# Implantation Issues?



## hockey24

Just curious if there are any tests or ways of knowing if you have implantation issues? I just wonder if my eggs ever fertilize and just don't attach? Just curious if anyone knows if you can isolate this at all?


----------



## Natsby

Good question, I would be interested to know this one too. I know the lining of the uterus has to be thick enough and they can test for that with an ultrasound, also that progesterone level is high enough to allow implantation after OV. But I´m not sure they can test for implantation, just if there is anything stopping it.
A friend of mine was sure she had this problem and she bought a duo monitor and it showed low progesterone after ov so she was right.
Good luck.


----------



## sukisam

My acupuncture lady thinks I have conceived a ferw times but it hasn't stuck so from last month onwards i use heat pads on my stomach (on top of pants!) from ovulation till about 12dpo and i keep my feet warms (chinese believe cold feet cold uterus, my lower belly is cold to touch too. I don't use it after 12dpo cos it can delay AF and you can't wear them overnight just in the day.
it's worth a try!
:dust:
xxxx


----------



## StarSign

sukisam said:


> My acupuncture lady thinks I have conceived a ferw times but it hasn't stuck so from last month onwards i use heat pads on my stomach (on top of pants!) from ovulation till about 12dpo and i keep my feet warms (chinese believe cold feet cold uterus, my lower belly is cold to touch too. I don't use it after 12dpo cos it can delay AF and you can't wear them overnight just in the day.
> it's worth a try!
> :dust:
> xxxx

I'm sure I've done that quite a bit myself. My help for that was to use Siberian Ginseng which helps "warm" the area. We'll see if that's the last trick. I'm either 12 or 15dpo depending on what chart you look at.


----------



## googly

I'm concerned about implantation as well - partly because of an LPD (LP = 7-9 days generally) but I think the LP may be *because* of a uterine layer that is not developing enough and breaking down too soon. So a couple of things I have done this month is take L-Arginine for circulation/improve the lining, and then 1 x 500g cap of Bromelain for 5 days post-ov (is theorized to help implantation). Who know if those will help...


----------



## Indigo77

hockey24 said:


> Just curious if there are any tests or ways of knowing if you have implantation issues? I just wonder if my eggs ever fertilize and just don't attach? Just curious if anyone knows if you can isolate this at all?

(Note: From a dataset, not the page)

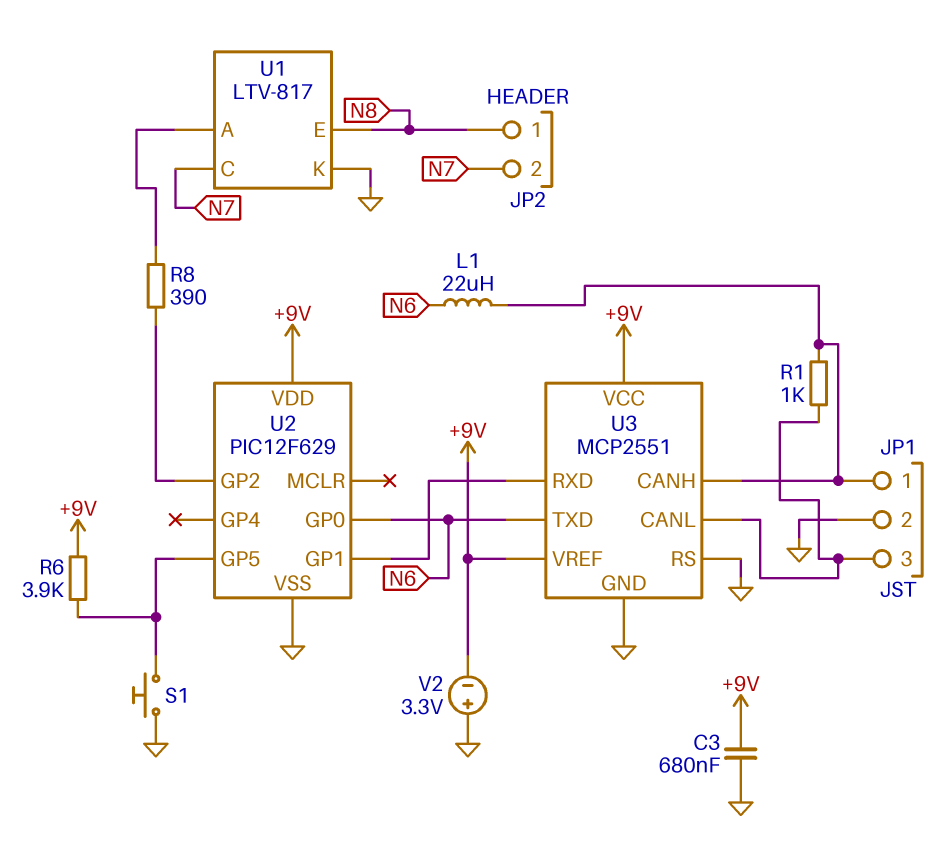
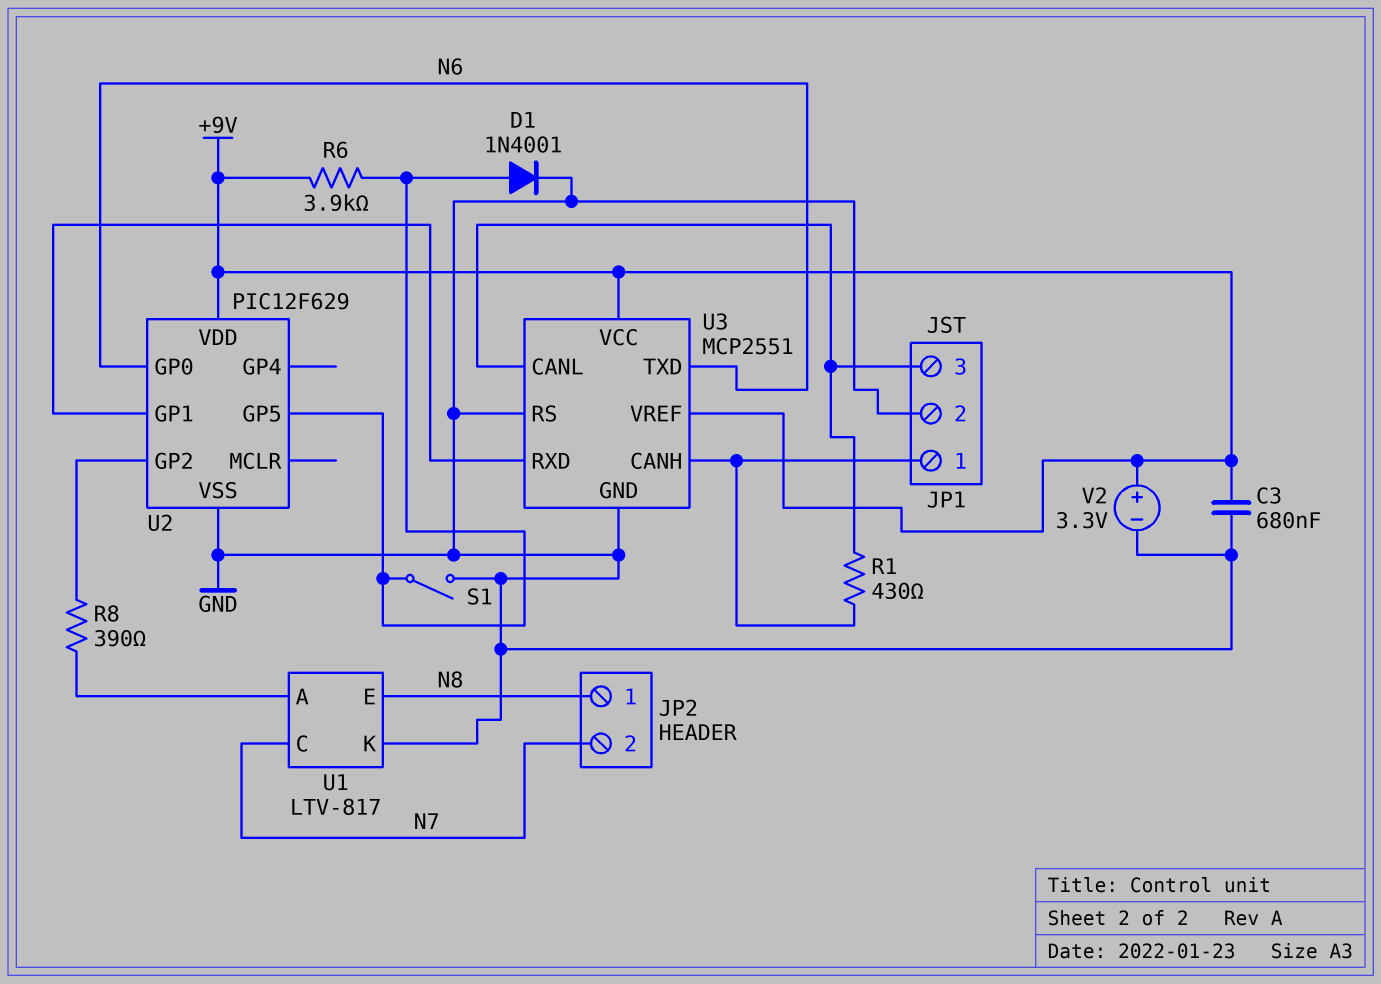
D1: none -> diode 1N4001 (A U2/GP5, K GND)
L1: 22uH (JP1/1, N6) -> none
R1: 1k (JP1/1, JP1/3) -> 430 (JP1/1, JP1/3)
S1: button (GND, U2/GP5) -> switch (GND, U2/GP5)
V2: 3.3V (plus GND, minus +9V) -> 3.3V (plus +9V, minus GND)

Did they measure your lining before the IUI?


----------



## Mon_n_john

They should have measured your lining anytime you had a vaginal scan done. I believe my last one showed a 7+ lining and I think the nurse said anything over 5+ mid-cycle (I was CD 13) was good.


----------



## googly

There is that endometrial biopsy you can have done as well - don't know if anyone here has had that? I believe that's where they take a small sample of your uterine lining as close as possible to AF - to check on the quality of it, basically to see if it is providing a good enough environment for implantation.

I think that's the closest thing you can get to your question... other than getting a BFP a day or two before AF - then you could see you are achieving fertilisation just not full implantation. That's what I'm hoping to see as a next step... of course if it's not capable of implanting at all - for whatever reason - there won't be a BFP. 

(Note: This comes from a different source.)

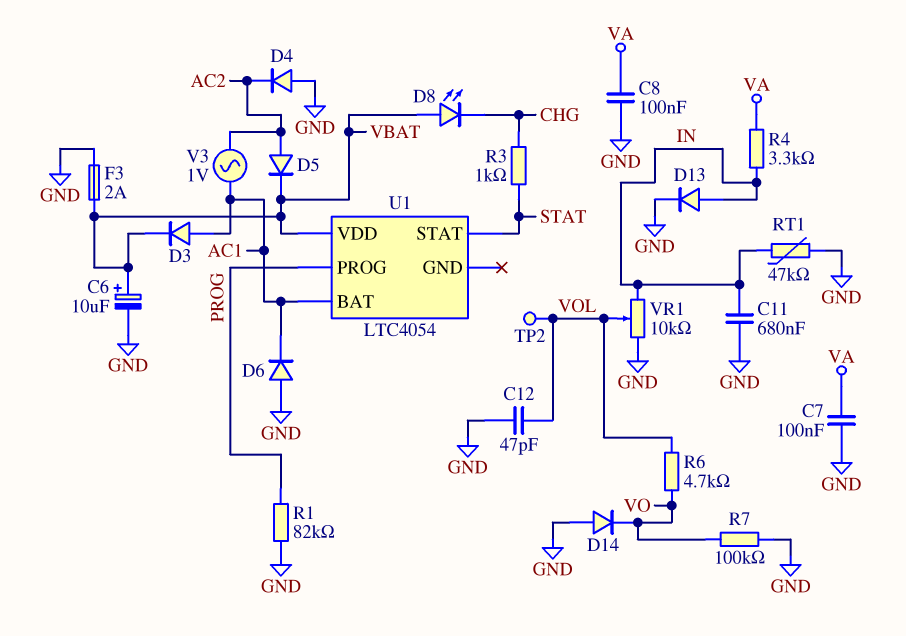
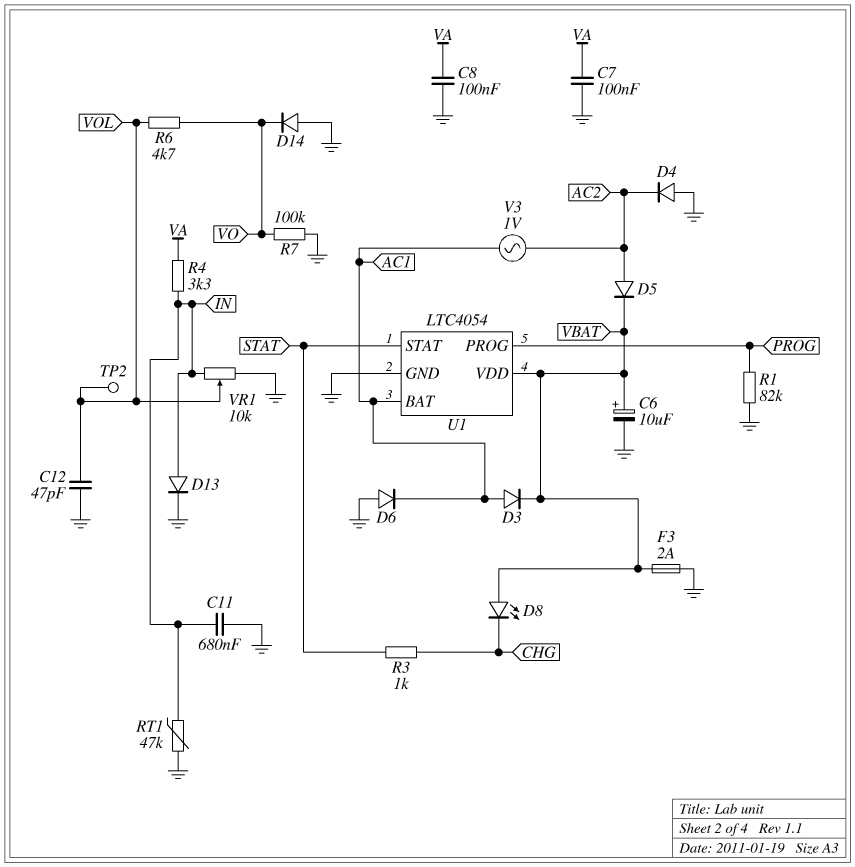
U1 pin GND: none -> GND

I think the iv-ultrasound that Mon mentioned would be a good first step to check the thickness, then if your FS thinks its an issue, eventually, the biopsy. I believe it's one of the later things they try though (because it's more invasive).


----------



## LLbean

you can also have blood clotting issues that can prevent implantation...for that they do a blood test...Thrombophelia Workup...and it can tell them if you are prone to clotting...for that one I will be on Heparin after the transfer


----------



## hockey24

Well I went today for a full Day 3 work up - which I haven't had before. They looked closer at a small fibroid they saw before my IUI and it appears to be located right in the spot where implantation is most likely to occur. I am going back next week when AF is gone to have a saline u/s done and that will give them a better idea of what impact the fibroid is having. If is shows its impacting, then I will have outpatient surgery to have it removed before moving forward with any other IUI's or IVF. 

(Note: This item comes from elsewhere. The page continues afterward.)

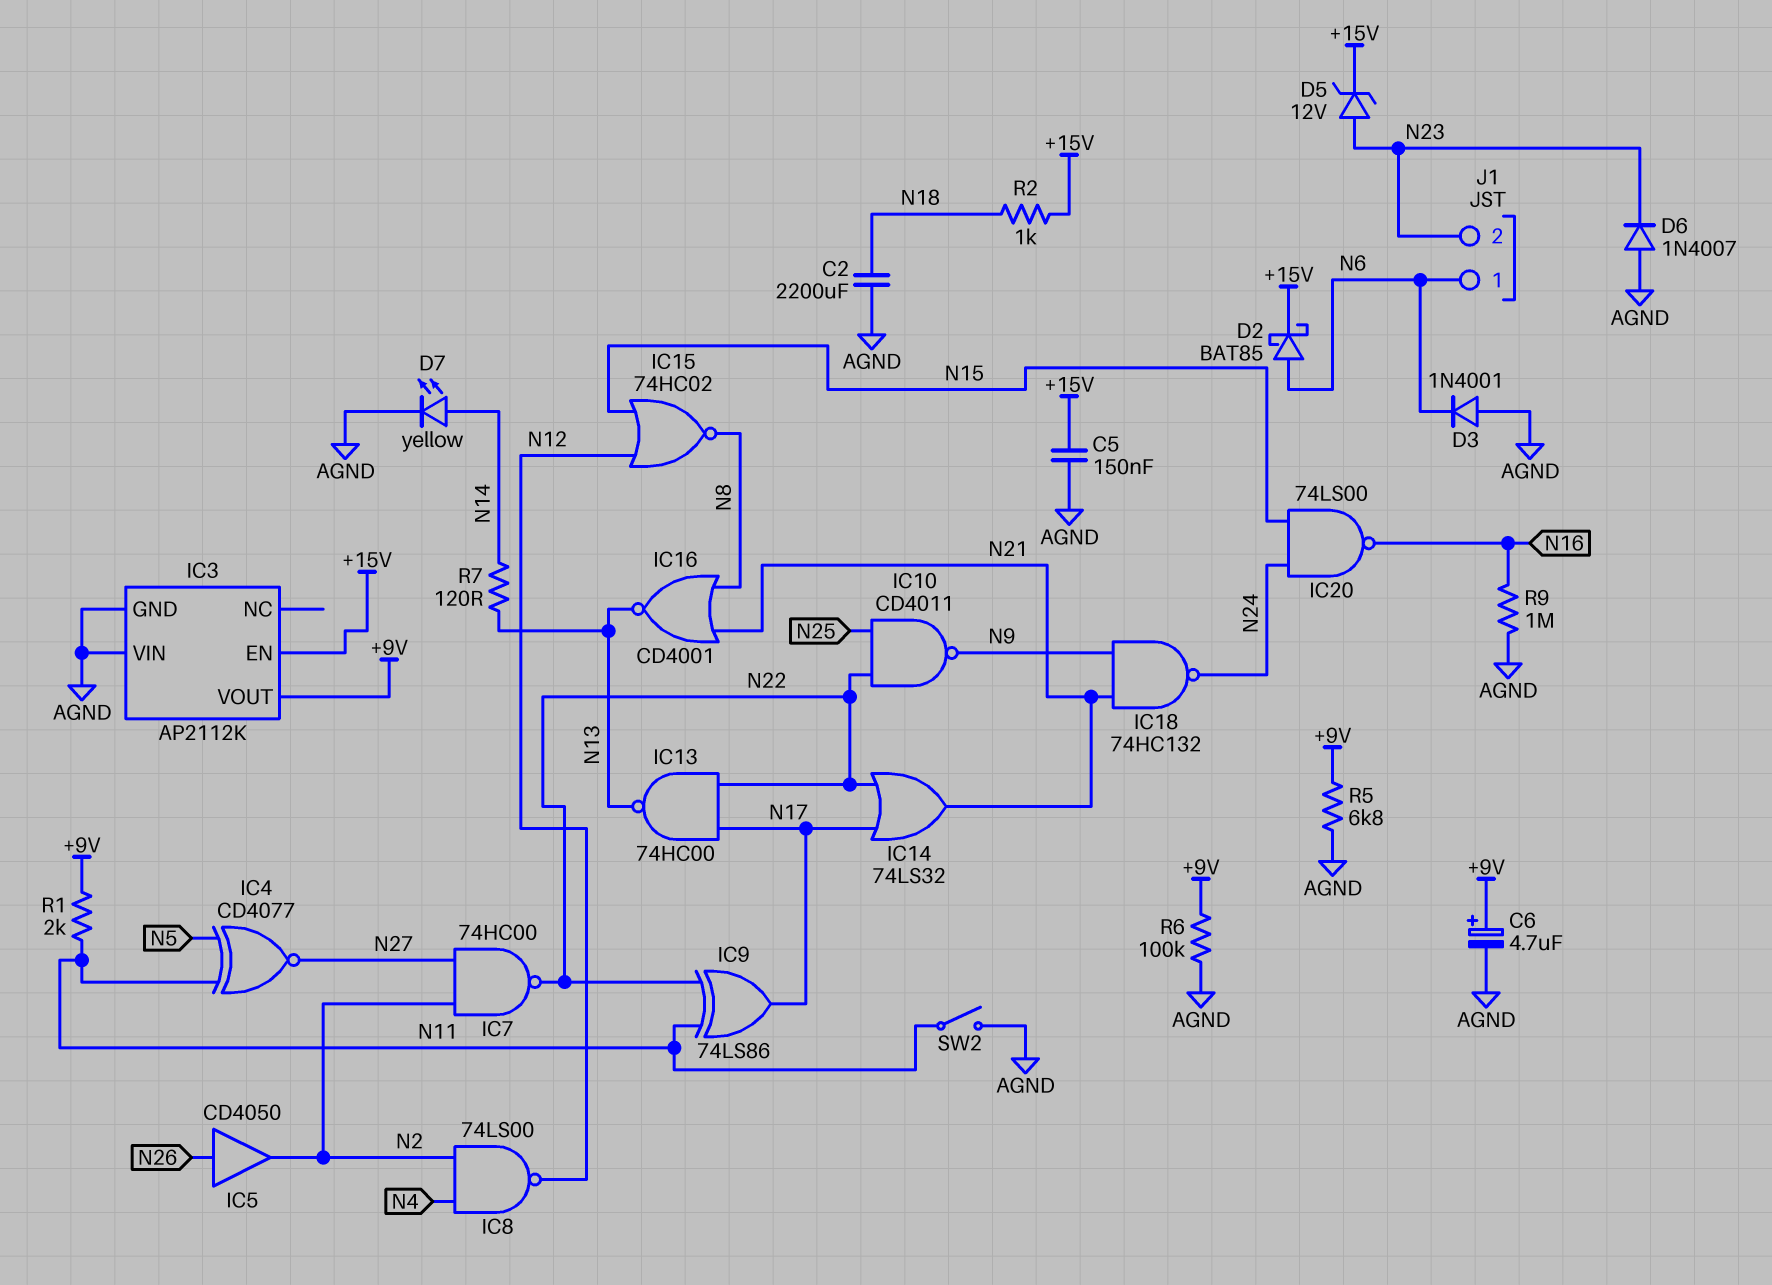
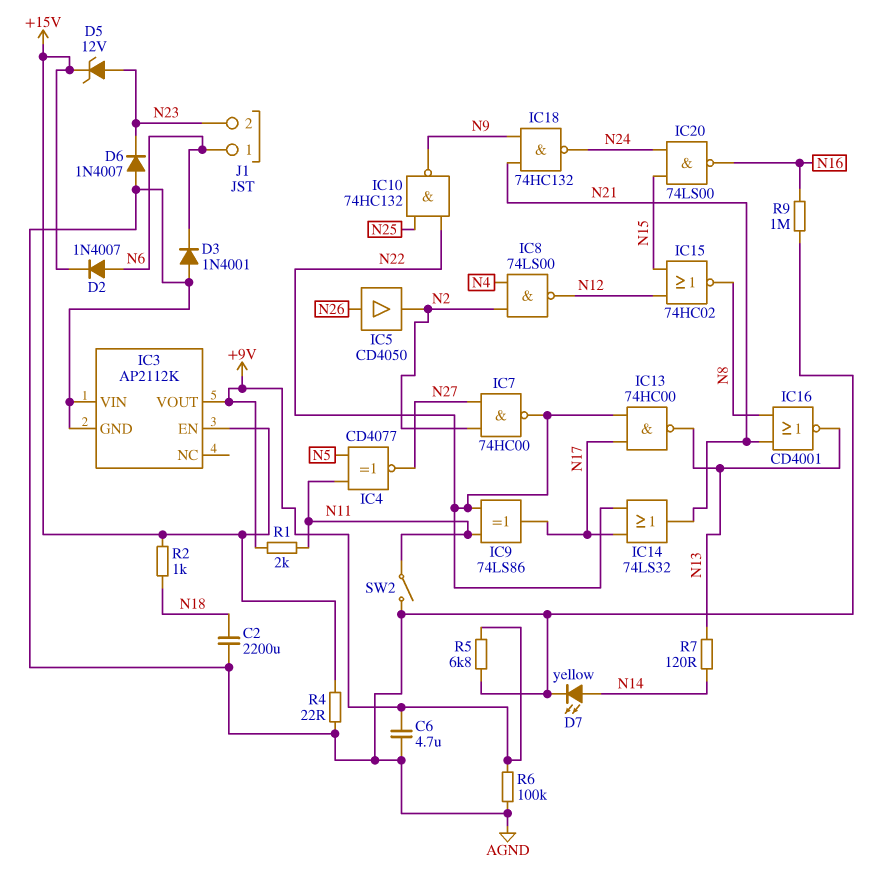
C5: 150nF (+15V, AGND) -> none
C6: 4.7uF (plus +9V, minus AGND) -> 4.7uF (+9V, AGND)
D2: schottky BAT85 (A N6, K +15V) -> diode 1N4007 (A N6, K +15V)
IC10: NAND CD4011 (in N22, in N25, out N9) -> NAND 74HC132 (in N22, in N25, out N9)
R4: none -> 22 (+15V, AGND)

So not sure how I want the results to come out. I'd like that to be the reason and think that everything will go smoothly if removed - but scared about having a procedure done to remove it. 

UGH!! This baby making stuff is so complicated when you want it so badly!!


----------



## sarahincanada

I had a polyp removed as it was in the ideal spot for implantation. I was put under general and the recovery was easy, so dont worry :hugs:

Ive always wondered about the implantation thing too. For my IUIs my lining has been perfect, but I wonder if there can be other implantation issues. It boggles my mind that with IVF growing embryos are put back inside so when it fails is it due to implantation issues or would the embryo have failed anyway due to genetics. so much unknown!


----------



## hockey24

Hey Sara - when you had the polyp removed, were you still able to try that cycle? 

Also, what do they tell you about the cyst? Is it ok? I was told they could put you on BCP's (which seems depressing) or take care of it when they remove the fibroid.


----------